Herein, at step S220, interaction data with persons may be processed, and a local simulation environment for simulating a manipulation of the robot is generated based on an environment of the observation data by identifying a person's command, whether or not there is a target object, and the like from the observation data, so that a local simulation environment for simulating a manipulation or task of the robot may be configured.
At step S230, the possibility of success or the possibility of performance may be verified (or predicted) by performing an actual task simulation from the local simulation environment. According to an embodiment, at step S230, through a simulation using a policy network of an assigned task, input data, for example, a command signal for a mission, and an output result for observation data, for example, a trajectory action of the robot or robot arm may be checked, and the possibility of succeeding the task may be verified through the output result. Herein, the command signal for the mission may be received through an interaction with a person or be automatically received according to a command signal corresponding to a preset task. As an example, at step S230, when a task of putting a specific object into a box is performed, the possibility of success may be verified by analyzing a trajectory action of the robot arm through simulation and thus by verifying whether or not the specific object is put into a box.
When it is determined, through the verification of the possibility of successfully performing the task through a local simulation, that the task is possible to be successful, the task is performed in an actual environment, and when, as a determination result of step S240, the possibility of successfully performing the task is determined to be low, the current observation data, that is, surrounding environment data recognized by a cloud server is transmitted to the cloud server, the policy network of the task is relearned through adaptive learning based on massive parallel simulation in the cloud server, and then the relearned policy network is updated to the local device again (S240 to S260).

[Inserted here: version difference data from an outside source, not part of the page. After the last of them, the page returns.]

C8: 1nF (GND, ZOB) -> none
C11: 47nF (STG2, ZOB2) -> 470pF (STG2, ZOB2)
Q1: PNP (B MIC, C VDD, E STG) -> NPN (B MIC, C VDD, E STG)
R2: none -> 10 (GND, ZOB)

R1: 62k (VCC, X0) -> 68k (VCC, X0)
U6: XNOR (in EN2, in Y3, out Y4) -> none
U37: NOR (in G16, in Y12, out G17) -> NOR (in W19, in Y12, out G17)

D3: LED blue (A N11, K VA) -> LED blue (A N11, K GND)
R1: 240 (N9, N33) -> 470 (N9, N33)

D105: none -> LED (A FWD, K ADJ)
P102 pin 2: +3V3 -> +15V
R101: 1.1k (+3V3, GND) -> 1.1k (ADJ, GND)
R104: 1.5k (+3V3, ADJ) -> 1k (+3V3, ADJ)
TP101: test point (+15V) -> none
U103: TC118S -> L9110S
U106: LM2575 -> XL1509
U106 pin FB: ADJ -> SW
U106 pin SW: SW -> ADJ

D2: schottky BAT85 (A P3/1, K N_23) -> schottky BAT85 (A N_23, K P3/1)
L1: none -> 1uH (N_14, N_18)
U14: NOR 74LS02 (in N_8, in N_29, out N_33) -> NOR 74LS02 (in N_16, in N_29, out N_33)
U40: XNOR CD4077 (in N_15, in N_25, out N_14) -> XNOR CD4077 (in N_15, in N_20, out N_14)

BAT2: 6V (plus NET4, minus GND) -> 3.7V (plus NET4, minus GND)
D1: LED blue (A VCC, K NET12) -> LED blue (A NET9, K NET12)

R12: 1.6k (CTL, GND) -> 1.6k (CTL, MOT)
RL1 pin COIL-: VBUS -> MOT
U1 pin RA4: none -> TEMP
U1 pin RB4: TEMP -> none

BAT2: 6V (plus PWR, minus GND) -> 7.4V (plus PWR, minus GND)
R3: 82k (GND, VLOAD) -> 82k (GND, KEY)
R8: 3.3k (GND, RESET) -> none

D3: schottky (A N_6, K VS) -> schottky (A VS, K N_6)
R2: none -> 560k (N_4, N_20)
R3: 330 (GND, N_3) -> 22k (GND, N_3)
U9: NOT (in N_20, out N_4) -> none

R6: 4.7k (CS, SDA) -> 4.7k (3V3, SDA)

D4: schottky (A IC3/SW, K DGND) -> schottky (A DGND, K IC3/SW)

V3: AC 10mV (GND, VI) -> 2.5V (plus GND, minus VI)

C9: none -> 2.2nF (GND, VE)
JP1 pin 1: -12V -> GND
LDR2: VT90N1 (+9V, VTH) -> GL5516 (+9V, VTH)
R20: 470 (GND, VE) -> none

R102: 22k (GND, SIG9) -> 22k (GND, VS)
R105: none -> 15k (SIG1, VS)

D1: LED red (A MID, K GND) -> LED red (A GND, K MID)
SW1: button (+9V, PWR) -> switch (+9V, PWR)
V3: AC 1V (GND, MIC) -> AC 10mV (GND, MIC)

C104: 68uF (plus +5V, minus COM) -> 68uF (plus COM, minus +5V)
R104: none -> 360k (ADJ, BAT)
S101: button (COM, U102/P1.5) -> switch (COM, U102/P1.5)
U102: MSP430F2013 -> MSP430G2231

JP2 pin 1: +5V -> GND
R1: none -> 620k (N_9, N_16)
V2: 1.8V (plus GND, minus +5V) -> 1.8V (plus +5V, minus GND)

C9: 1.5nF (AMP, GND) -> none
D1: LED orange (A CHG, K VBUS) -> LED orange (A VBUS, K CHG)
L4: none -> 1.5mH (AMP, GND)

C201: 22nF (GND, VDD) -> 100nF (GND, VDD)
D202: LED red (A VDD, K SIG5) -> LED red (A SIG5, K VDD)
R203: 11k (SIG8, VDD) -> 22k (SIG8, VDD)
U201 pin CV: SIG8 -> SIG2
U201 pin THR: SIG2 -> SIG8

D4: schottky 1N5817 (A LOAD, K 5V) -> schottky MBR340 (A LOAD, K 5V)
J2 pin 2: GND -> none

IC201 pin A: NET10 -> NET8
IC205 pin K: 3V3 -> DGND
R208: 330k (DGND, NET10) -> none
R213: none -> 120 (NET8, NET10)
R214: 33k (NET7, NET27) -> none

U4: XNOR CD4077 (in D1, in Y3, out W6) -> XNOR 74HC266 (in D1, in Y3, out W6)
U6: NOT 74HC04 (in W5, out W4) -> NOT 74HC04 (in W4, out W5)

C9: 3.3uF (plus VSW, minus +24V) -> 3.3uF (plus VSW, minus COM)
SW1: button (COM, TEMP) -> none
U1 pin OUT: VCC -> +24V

According to an embodiment, at step S260, the policy network of the task may be relearned by performing domain randomization for a failure type of the task.
Herein, at step S250, not only the surrounding environment data (or observation data) but also the policy network of the robot for the assigned task and the environment recognition result (e.g., an environment model represented by the local simulator using the observation data) may be transmitted to the cloud server.
In addition, when the task performed in the actual environment of step S270 results in failure, the surrounding environment data recognized by the robot is transmitted to the cloud server, the policy network of the task is relearned through adaptive learning based on massive parallel simulation in the cloud server, and then the relearned policy network is updated to the local device again (S280, S250, S260).
A mesh model 340 with a most similar shape is retrieved based on a recognized class through the cloud server and then is downloaded into a local simulation environment to simulate (360) the task. Herein, the mesh model matching may use an existing iterative closest point (ICP)-based method that is widely used, and any method capable of performing mesh model matching may also be used.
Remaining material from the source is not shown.